• TSX-Listed Companies Face Mandatory Majority Voting for Director Elections
  • February 21, 2014 | Author: William S. Osler
  • Law Firm: Bennett Jones LLP - Calgary Office
  • The Toronto Stock Exchange has approved amendments to the TSX Company Manual relating to director elections. Under the amendments, which come into effect on June 30, 2014:

    • each director of a TSX-listed entity must be elected by a majority (50 percent plus one) of the votes cast by shareholders other than at a contested shareholders' meeting (Majority Voting Requirement); and
    • each TSX-listed entity must adopt a majority voting policy unless it otherwise satisfies the Majority Voting Requirement to the satisfaction of the TSX through, for example, the entity's articles or by-laws.

    Securities and corporate laws in Canada have long allowed for the election of directors on an individual basis or by slate, through plurality voting. Shareholders are permitted to vote "for" or "withhold" their vote in respect of each director nominee or the slate, but the "withholding" of a vote does not count in the tally. As a result, a director nominee or slate can be elected even if only one vote is cast "for" and the majority of votes are "withheld". In contrast, under majority voting, shareholders vote separately for each director nominee and, even though shareholders still vote "for" or "withhold" their vote, the "withheld" votes are considered to be votes against such director nominee. If a director nominee receives a majority of votes against, he or she is required to resign despite having been duly elected as a matter of law.

    A majority voting policy must provide for the following:

    • a director who is not elected by a majority vote at a meeting of shareholders must immediately tender his or her resignation to the board of directors;
    • the board must decide whether or not to accept the resignation, within 90 days after the shareholders' meeting. Absent exceptional circumstances, the board will accept the resignation;
    • the resignation will be effective upon acceptance by the board;
    • a director who tenders a resignation under a majority voting policy may not participate in any board meeting where the resignation is considered; and
    • the listed entity must promptly issue a press release disclosing the board's decision regarding the resignation and, if the decision is to not accept the resignation, the press release must fully state the reasons for the decision.
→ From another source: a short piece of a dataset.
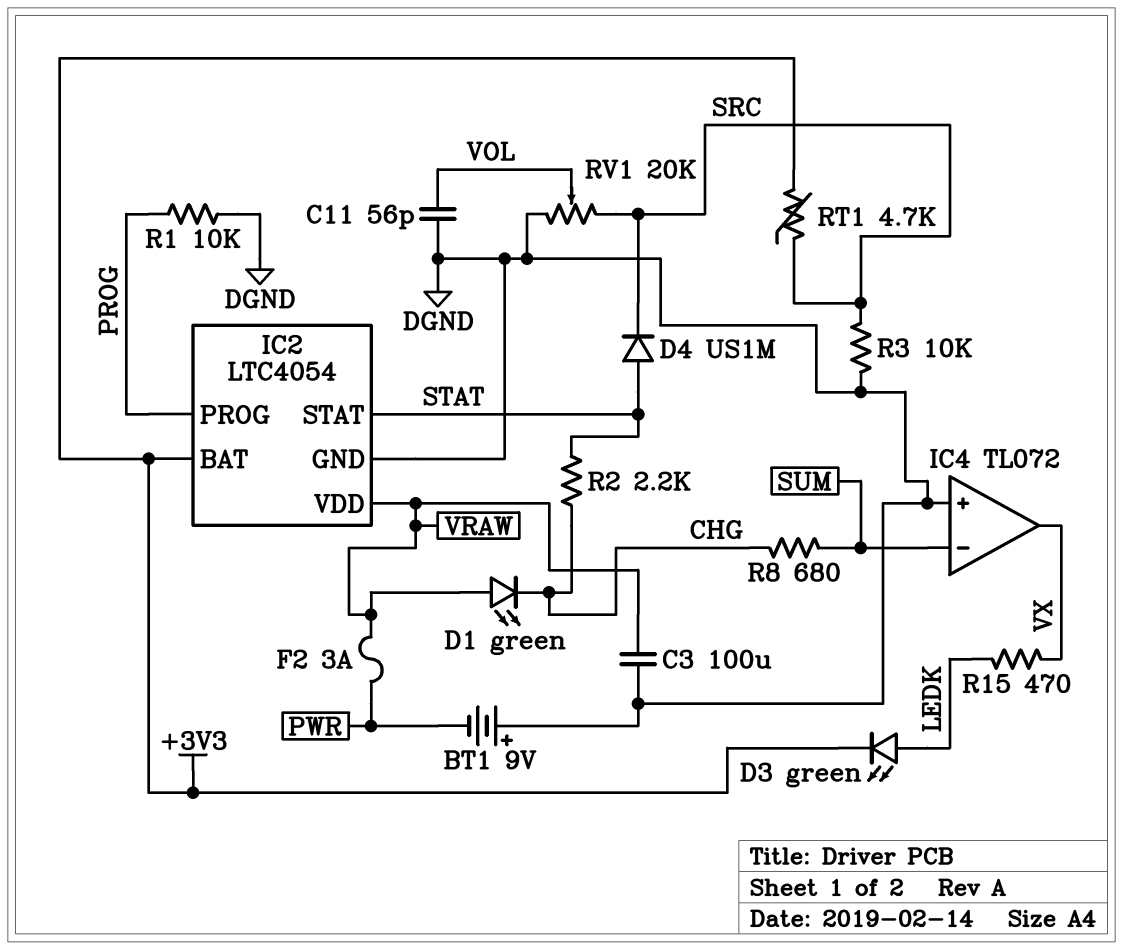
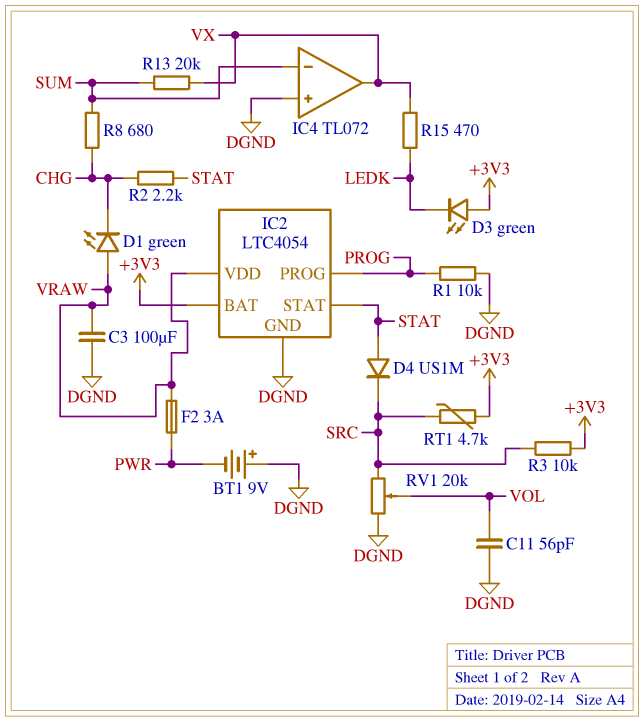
D3: LED green (A LEDK, K +3V3) -> LED green (A +3V3, K LEDK)
R3: 10k (DGND, SRC) -> 10k (+3V3, SRC)
R13: none -> 20k (SUM, VX)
The press release must also be filed with the TSX.

    In addition, if a TSX-listed entity adopts a majority voting policy, it must include a full description of the policy annually in the materials it sends to its shareholders in connection with its annual general meeting.

    The TSX has not provided any guidance on what will constitute exceptional circumstances. When considering a resignation from a director who has not been elected by a majority vote, boards of directors will need to carefully consider all relevant facts and circumstances in reaching a decision. Boards should be reminded that their decisions whether or not to accept a resignation will need to be disclosed in a press release, along with reasons for a decision to not accept the resignation, if applicable.

    Majority controlled companies (i.e., companies with a shareholder holding voting securities carrying more than 50 percent of the voting rights for the election of directors) will be exempt from the Majority Voting Requirement. However, majority controlled companies will be required to describe, on an annual basis in their annual general meeting materials sent to shareholders, their reliance on the exemption along with reasons for not adopting majority voting.

    These amendments follow a set of amendments to the TSX Company Manual in 2012 that required TSX-listed issuers to:

    • hold annual elections for all directors;
    • elect directors annually;
    • disclose annually in their management information circulars whether a majority voting policy has been adopted for director elections at uncontested meetings (and if not, to explain their current practice for electing directors and why a majority voting policy has not been adopted);
    • advise the TSX if any of their directors receive a majority of "withhold" votes (where a majority voting policy has not been adopted); and
    • disclose by press release the voting results of director elections.

    The latest TSX amendments will take effect on June 30, 2014, meaning they will be in place for the 2015 proxy season.